The Turkish TUC has called a national day of action in support of the ongoing Tekel workers’ action in the capital, Ankara. The dispute began in mid December when the government announced the closure of 12 factories and their sale to British American Tobacco.
By their 38th day of demonstrations in Ankara, four Tekel workers were taken to a hospital as a result of a hunger strike.
The factories were part of the state owned Tekel tobacco and alcohol monopoly and the workers were told that they would be redeployed on temporary contracts to other parts of the public sector with reduced employment rights and pay cuts of up to 40 percent.
Up to 12,000 Tekel workers in the Tek-Gida Is union rushed to the capital, Ankara, from across the country and occupied a central park.
Riot police viciously attacked the protest, but the workers refused to give in. They relocated to the headquarters of Turk-Is, the Turkish TUC. Some set up outside the offices of the governing party. Several went on hunger strike.
Their continued protest was an inspiration to many activists in Turkey as recent labour movement protests have been driven off the streets after attacks by riot police or fascist gangs.
Worried by growing support for the workers the prime minister, Recep Tayyip Erdogan, has said he will find a formula to resolve the dispute. The workers are demanding to be redeployed in secure jobs at similar rates of pay.
The situation of Tekel workers' resistance in Turkey is very worrying. The alcohol and tobacco factories were sold to BAT and 12 factories will be closed down at the end of the month, they want to maintain their rights with respect to salary and other benefits) they will go on a death fast.
One of the workers; Yaşar said that he has got five children, the oldest one is about to finish university and the youngest one is in fifth grade. His wife is a house wife. "May god not put anybody into the same situation", he says. "You take care of your children's education. And you are living on rent. Who can get by with TL 750 for ten months? Maybe you can do the calculation".

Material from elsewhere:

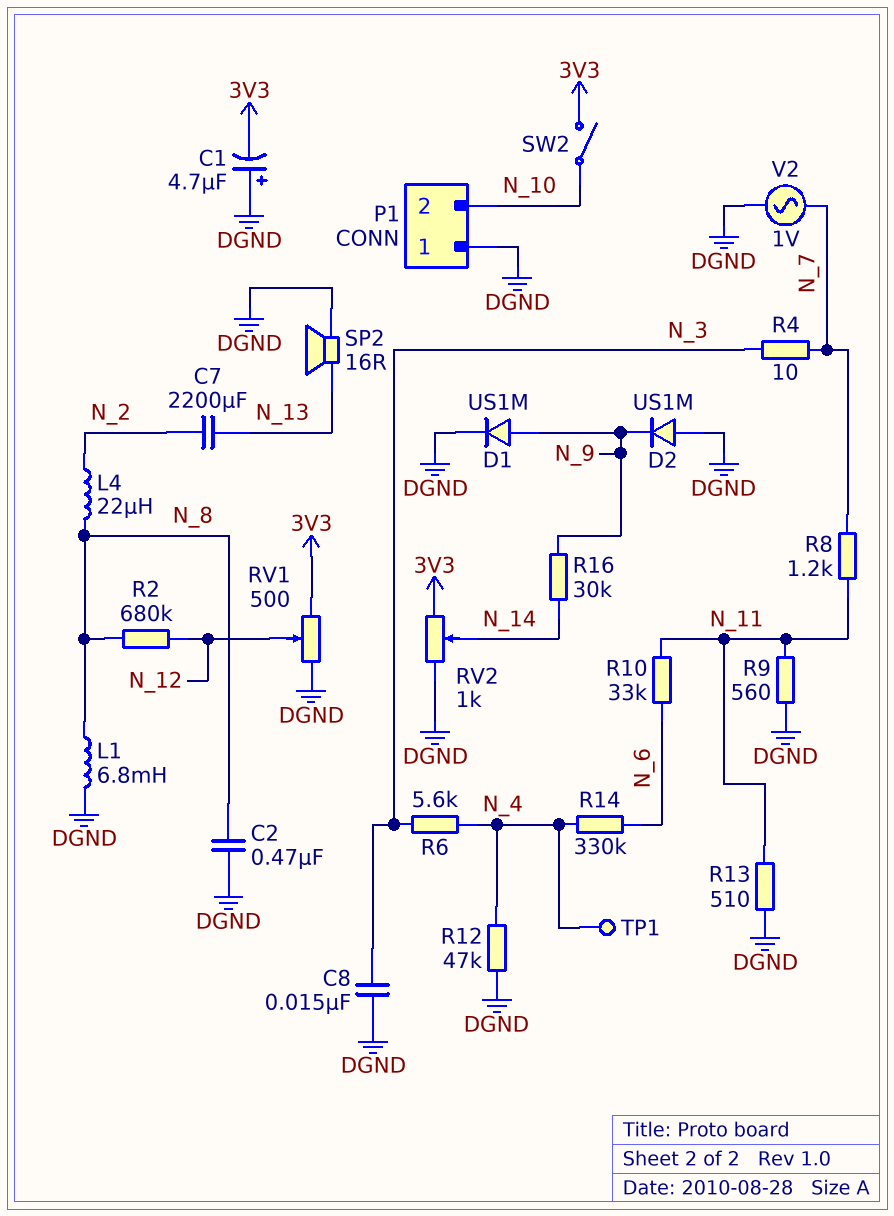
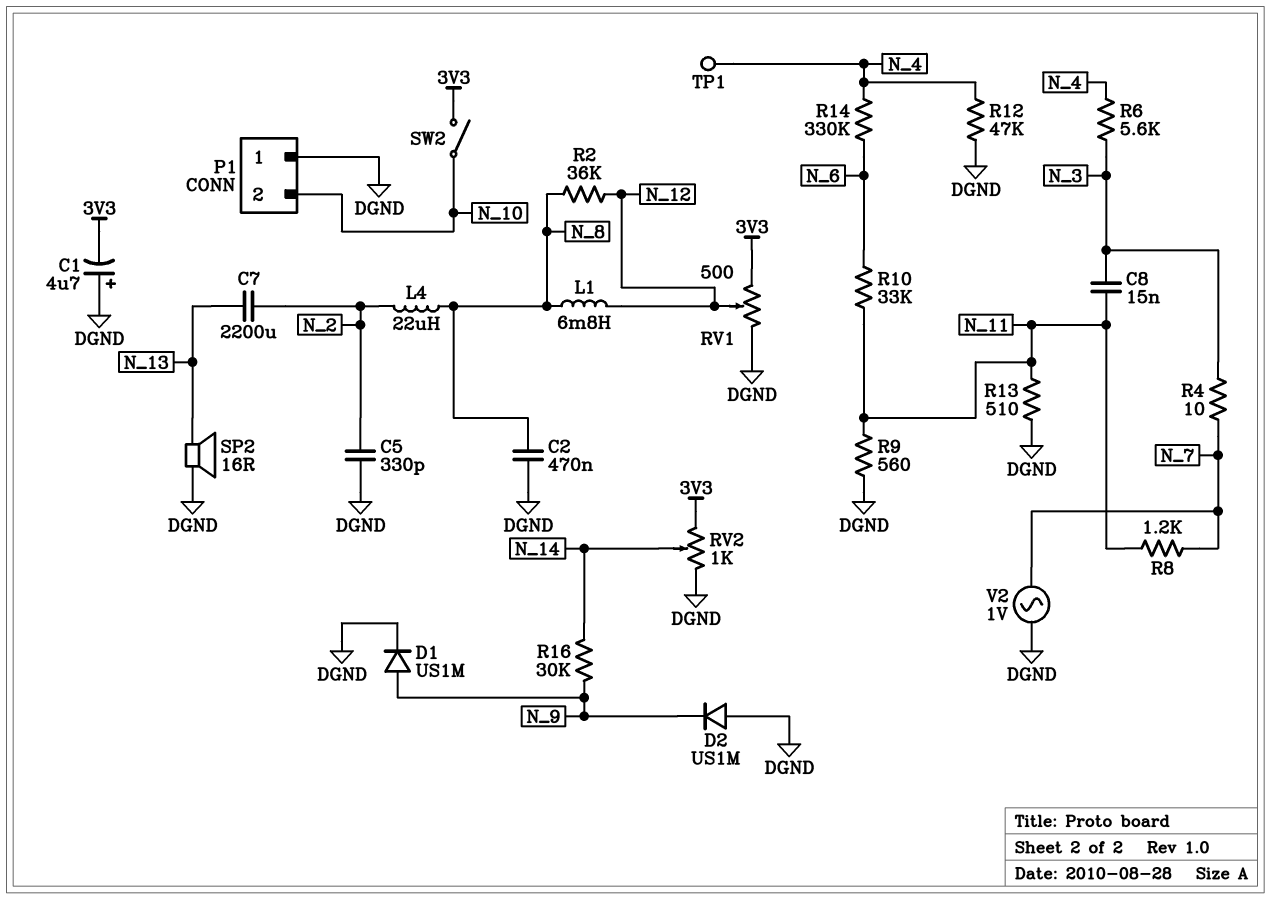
C5: none -> 330pF (DGND, N_2)
C8: 15nF (DGND, N_3) -> 15nF (N_3, N_11)
L1: 6.8mH (DGND, N_8) -> 6.8mH (N_8, N_12)
R2: 680k (N_8, N_12) -> 36k (N_8, N_12)

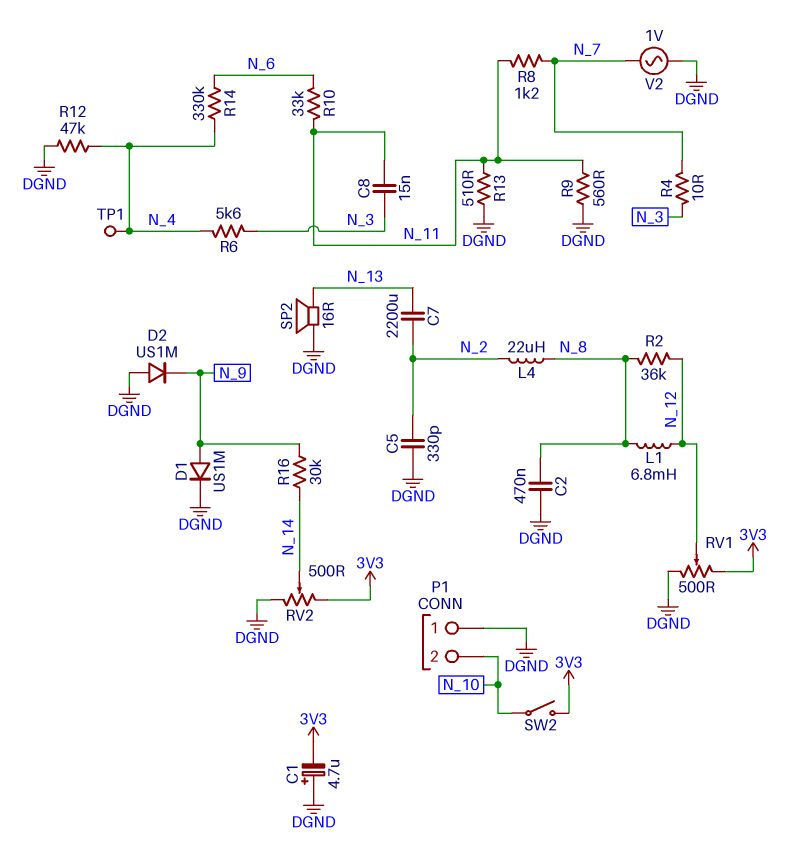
RV2: 1k (3V3, DGND, wiper N_14) -> 500 (3V3, DGND, wiper N_14)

Yaşar also said, "If I would retire under the 4c regulation, I would have a pension of TL 900 (€ 410). If I died right now without working any further, my child would benefit from a monthly allowance of TL 1,500 (€ 680)".
The government later proposed some improvements on the content of Article 4/C of Law No. 657, which regulates the working conditions of public employees, insisting on the transfer of Tekel workers to other public institutions under the article.
The main dispute between Tekel workers and the government stems from the nature of Article 4/C, which gives affected workers the status of public employee but with lower wages and fewer employee rights.
Tekel workers, however, want to be considered "public workers,” the status they had before Tekel’s privatization, which they say accorded them far better rights and benefits.
The country’s former state-owned alcohol and tobacco monopoly, or Tekel, workers, including many women, started a hunger strike in front of the Confederation of Turkish Labor Unions, or Türk-İş, headquarters in Ankara, saying that they would stage a “death fast” if their demands were not met.